The title game of the event -- which, it's worth noting, is an event run by Scott Robinson, a former University of Memphis staffer with strong ties to the city -- was between Hoop City Basketball Club and D1 Minnesota. There were four top-65 prospects on the floor -- among them Matthew Hurt and the aforementioned Watford, both of whom are consensus five-star recruits. Miller has a long-standing relationship with Hurt because Hurt used to travel to Memphis to workout with him. So Memphis is seriously involved with Hurt. And Miller has an even longer-standing relationship with Watford because Watford's brother, Christian Watford, actually played for M33M before becoming a star at Indiana.
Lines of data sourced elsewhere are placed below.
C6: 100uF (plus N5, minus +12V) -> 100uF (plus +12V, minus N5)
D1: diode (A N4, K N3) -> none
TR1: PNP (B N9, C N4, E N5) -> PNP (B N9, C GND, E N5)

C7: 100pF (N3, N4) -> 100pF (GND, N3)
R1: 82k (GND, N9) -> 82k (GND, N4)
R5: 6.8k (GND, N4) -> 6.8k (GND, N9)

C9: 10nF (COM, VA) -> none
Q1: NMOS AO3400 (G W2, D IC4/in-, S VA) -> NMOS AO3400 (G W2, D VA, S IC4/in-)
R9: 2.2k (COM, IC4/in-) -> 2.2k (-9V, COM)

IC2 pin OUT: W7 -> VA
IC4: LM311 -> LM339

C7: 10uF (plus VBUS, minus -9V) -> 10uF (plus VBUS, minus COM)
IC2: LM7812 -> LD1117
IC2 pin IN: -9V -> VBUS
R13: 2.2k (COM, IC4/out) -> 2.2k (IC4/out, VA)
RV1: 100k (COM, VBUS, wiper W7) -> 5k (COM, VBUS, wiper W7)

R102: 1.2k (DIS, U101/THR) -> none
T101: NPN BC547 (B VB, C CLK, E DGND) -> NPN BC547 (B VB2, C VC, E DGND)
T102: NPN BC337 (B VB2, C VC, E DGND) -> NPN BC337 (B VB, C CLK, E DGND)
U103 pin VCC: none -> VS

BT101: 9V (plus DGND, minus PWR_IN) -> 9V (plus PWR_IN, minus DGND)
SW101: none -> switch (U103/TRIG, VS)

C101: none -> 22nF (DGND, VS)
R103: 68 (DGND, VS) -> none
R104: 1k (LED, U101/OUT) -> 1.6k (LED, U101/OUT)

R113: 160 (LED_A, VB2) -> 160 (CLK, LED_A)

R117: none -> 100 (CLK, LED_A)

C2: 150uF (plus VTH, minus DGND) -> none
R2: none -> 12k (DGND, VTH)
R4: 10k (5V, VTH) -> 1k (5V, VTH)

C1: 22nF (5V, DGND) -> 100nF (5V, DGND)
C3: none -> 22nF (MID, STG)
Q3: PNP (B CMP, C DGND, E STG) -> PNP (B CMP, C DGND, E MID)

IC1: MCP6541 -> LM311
Now the younger Watford plays for what used to be M33M. So Memphis is seriously involved with him, too.

James Wiseman, the No. 1 recruit in the nation, played this month for Hoop City, which is run by Mike Miller's cousin.  USATSI

"Probably since about first-grade," Watford answered when I asked how long he's known Miller, who won two NBA championships with the Heat after playing six seasons with the Grizzlies, which is Miller's initial tie to Memphis and why he wanted to be on staff after Hardaway, a former All-American at Memphis and two-time First-Team All-NBA guard with the Magic, replaced Tubby Smith in March.

"I've known Mike a long time ... a really long time," Watford added. "I'm trying to get strong relationships with all of the coaches [recruiting me], but I [already] have a strong relationship with Mike and Penny. We have a strong bond."

When I asked Watford if he and any other elite prospects playing for grassroots programs that just a few months ago were named for, and formally tied to, either Hardaway or Miller have discussed playing for Hardaway and Miller at Memphis, he answered quickly.

"Of course," Watford said. "Me and James have talked about it."

James, obviously, is James Wiseman -- the consensus No. 1 prospect in the Class of 2019. The 6-11 forward spent last summer playing for Hardaway with Team Penny, spent the winter playing for Hardaway at East High in Memphis, and spent this month playing first for the Bluff City Legends and then for Hoop City Basketball Club. He's expected to eventually sign with Kentucky or Memphis.

"It's definitely a unique situation that Memphis is recruiting to right now," said Brian Snow, a basketball recruiting analyst for 247Sports. "In my decade-plus of doing this, I can't remember a situation where two people sponsored grassroots teams in the same calendar year as they took jobs in college on the same staff. And how those relationships will impact things is going to be interesting.

"Obviously, Memphis saw some early returns in a positive favor when Hardaway, in a matter of weeks, secured a top-30 class for 2018 despite inheriting nothing from the previous staff," Snow added. "But the big prizes, such as James Wiseman and Trendon Watford, remain up in the air. And there is no doubt that Penny and Mike will be hoping those long-time relationships pay off in the end."